2019 saw a record level of final investment decisions (FIDs): six new projects, with a combined capacity of 71 mtpa, were sanctioned. And it looked like there might be more to come, with projects with a further 190 mtpa of capacity saying that they would take FID in 2020-21. That has all now changed.
An unprecedented collapse in global energy demand, combined with the ongoing supply glut in LNG markets and the crash in oil prices, have made it unlikely – with the possible exceptions of Qatar and the smaller, Costa Azul plant in Mexico – that we will see any FIDs in 2020. This investment drought may well extend into 2021.

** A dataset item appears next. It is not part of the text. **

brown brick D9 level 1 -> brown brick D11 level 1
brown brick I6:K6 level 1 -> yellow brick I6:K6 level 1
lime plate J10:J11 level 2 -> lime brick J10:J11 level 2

By choking off what was developing into a new cyclical wave of investment, the current crisis may have saved the LNG industry from a more extreme glut in the 2025-26 timescale. But what will happen to all the projects that were planning imminent FID? Some may be killed off entirely, but most will be put into some sort of suspended animation, hoping to re-emerge in better times.

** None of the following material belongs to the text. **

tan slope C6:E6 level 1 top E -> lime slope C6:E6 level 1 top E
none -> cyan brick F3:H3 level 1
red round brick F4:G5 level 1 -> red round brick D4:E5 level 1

Of course, it will not be simply a question of taking projects off the shelf, dusting them off and carrying on as before. The LNG industry is likely to emerge from the current crisis with different assumptions about the future than previously. Commercial structures and deals that looked good before the crisis may not look so good in the post-crisis world. Ultimately, the current crisis my not only delay, but also transform projects.